Bring the chicken to the boil rapidly, then reduce heat to a gentle simmer. Simmer for 20 minutes, then turn off the heat and let the chicken cool in the broth for a couple of hours, then refrigerate overnight.
Next day, skim the congealed fat off the broth, and remove the chicken for whatever use you like.
Notes: My chicken was a 1.8kg free-range bird. Smaller or larger won't matter as long as you keep it covered. Recipes often say to skim off the scum as it boils, but I have found that the floating ginger and shallot gets in the way, and there isn't that much scum anyway.
Recipe 2: Cold Chicken Noodle Salad
300g cold poached chicken
150g bean thread vermicelli noodles
1 bunch coriander
few springs vietnamese mint
1 carrot
1/2 red capsicum
cos lettuce to taste
30 ml lime juice
20 ml soy sauce
10 ml sesame oil
1 tsp palm sugar shavings
1/2 tsp chilli flakes
Soak the noodles in cold water for 15 minutes, or until softened to your taste. Strain them and dry them well, and chop roughly. Put in a bowl, along with chopped herbs, chopped chicken, julienne shredded carrot and capsicum. Put lime juice, soy, sesame oil, sugar and chilli in a small jar and shake well. Mix into salad.
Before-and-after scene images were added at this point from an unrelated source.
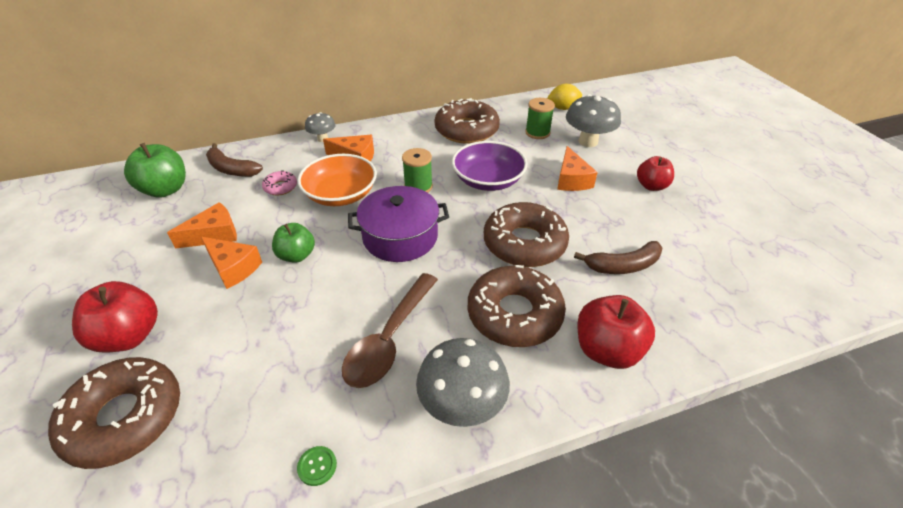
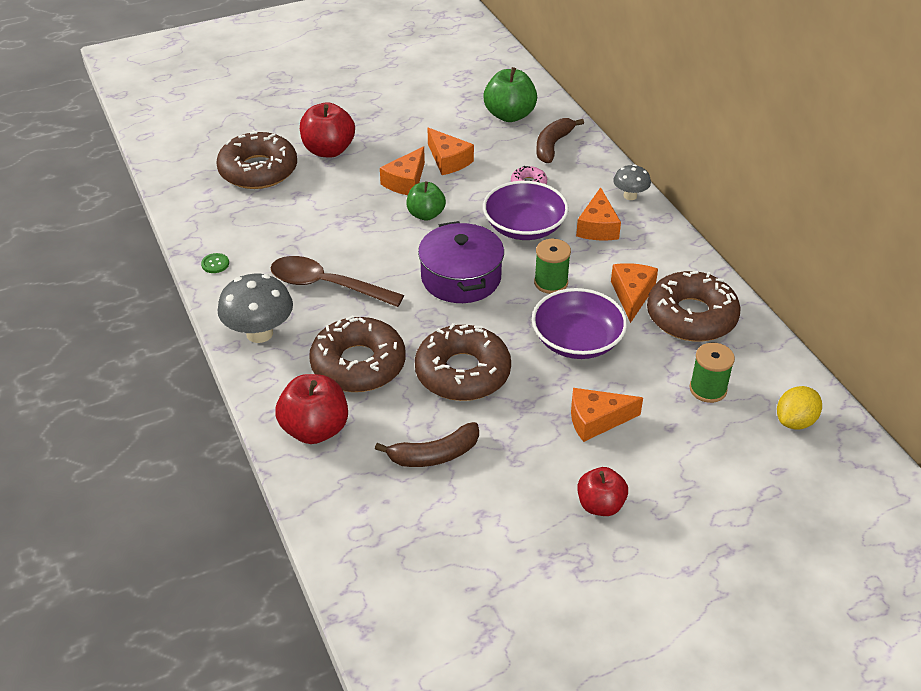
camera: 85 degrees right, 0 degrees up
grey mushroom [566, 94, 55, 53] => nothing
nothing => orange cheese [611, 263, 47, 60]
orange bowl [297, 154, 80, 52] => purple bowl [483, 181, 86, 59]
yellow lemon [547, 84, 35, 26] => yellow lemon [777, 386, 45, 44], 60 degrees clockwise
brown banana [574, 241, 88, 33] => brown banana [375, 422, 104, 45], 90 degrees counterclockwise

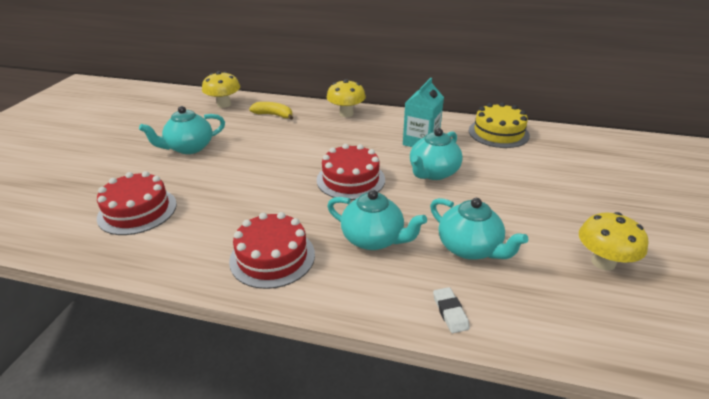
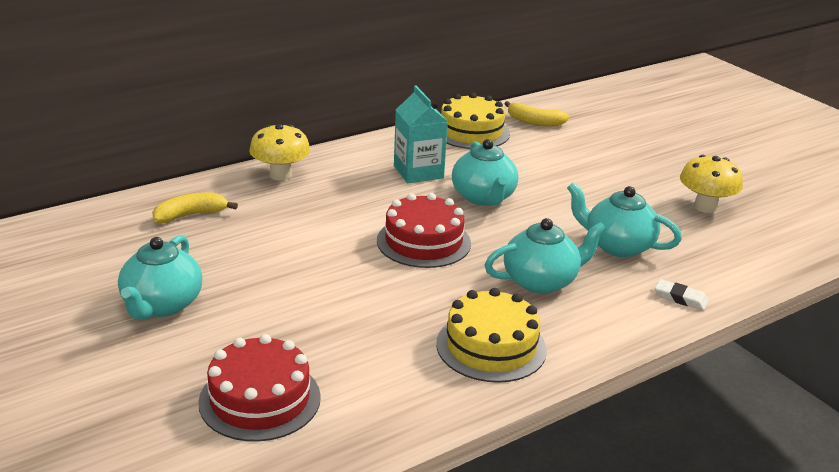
camera: 50 degrees left, 5 degrees down
yellow mushroom [202, 71, 38, 37] => nothing
nothing => yellow banana [505, 101, 64, 25]
red cake [229, 212, 86, 77] => yellow cake [436, 288, 111, 95]
turquoise teapot [430, 198, 98, 62] => turquoise teapot [567, 182, 115, 75], 150 degrees counterclockwise

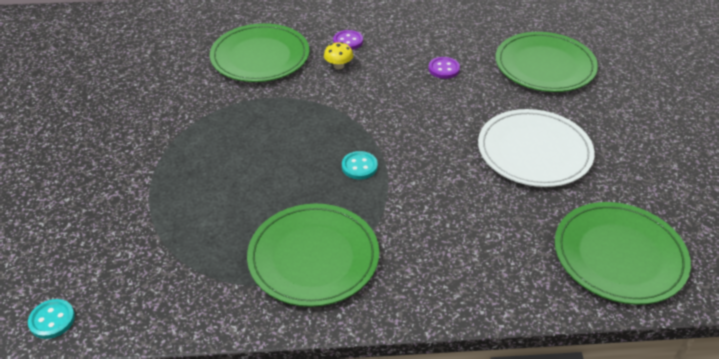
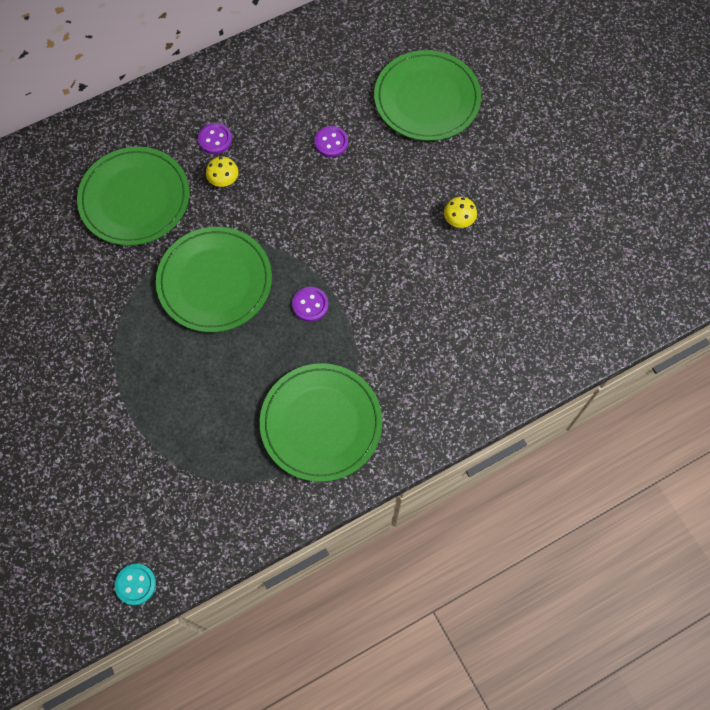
camera: 25 degrees left, 25 degrees up
green plate [555, 202, 136, 103] => green plate [156, 227, 116, 105], moved
white plate [478, 109, 117, 78] => yellow mushroom [444, 197, 33, 31]
turquoise button [342, 151, 36, 28] => purple button [292, 287, 36, 35]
Serve salad on a bed of chopped cos lettuce
Notes: Improv! Use other salad veggies, herbs, maybe some nuts, whatever. Use any other cooked meat, or tofu if you must. Mung bean vermicelli comes from Asian grocers, in little bundles, and really does not need cooking at all.
5 comments:
If you still have "macadamia" sate sauce to use up.... the best way I have found to give bland premix sate sauce some flavour is stir in a big spoonful of chunky peanut butter, or in this case macadamia butter. Of course you can also add a splash of chilli, tamarind and all those other things which give real Sate sauce its flavour ;-p
Cheers
GT
Hey there, the chook that lays green eggs is probably an Araucana. We used to keep them when I was growing up, and I'm actually trying to get my hands on some now. Maybe your friend Fiona could help me? ;-)
By the way, long time lurker, first time commenter. Love your work!
The green egg-layers are Barnevelder/Araucana crosses (rough photos here: http://www.sapientae.net.au/chooks/4/4-Pages/Image3.html). Pure Araucanas lay pretty blue eggs, and crossing them with white/brown egglayers gets shades of green (go figure!).
One of my muffed chooks has gone broody, and the other one is off the lay, so there's no green eggs currently. I'm waiting for the babies to start laying and hoping one of them drops green eggs ... ! (http://www.sapientae.net.au/chooks/5/index.html).
Thanks both! BTW, commenter Infoaddict is the Fiona I mentioned. That picture of hers might even be the chook that laid my eggs. Cool.
Thanks for that! Infoaddict: You have babies? Want to get rid of a couple?! A have a chook house crying out for some chooks.
My email address is loquacities at gmail dot com.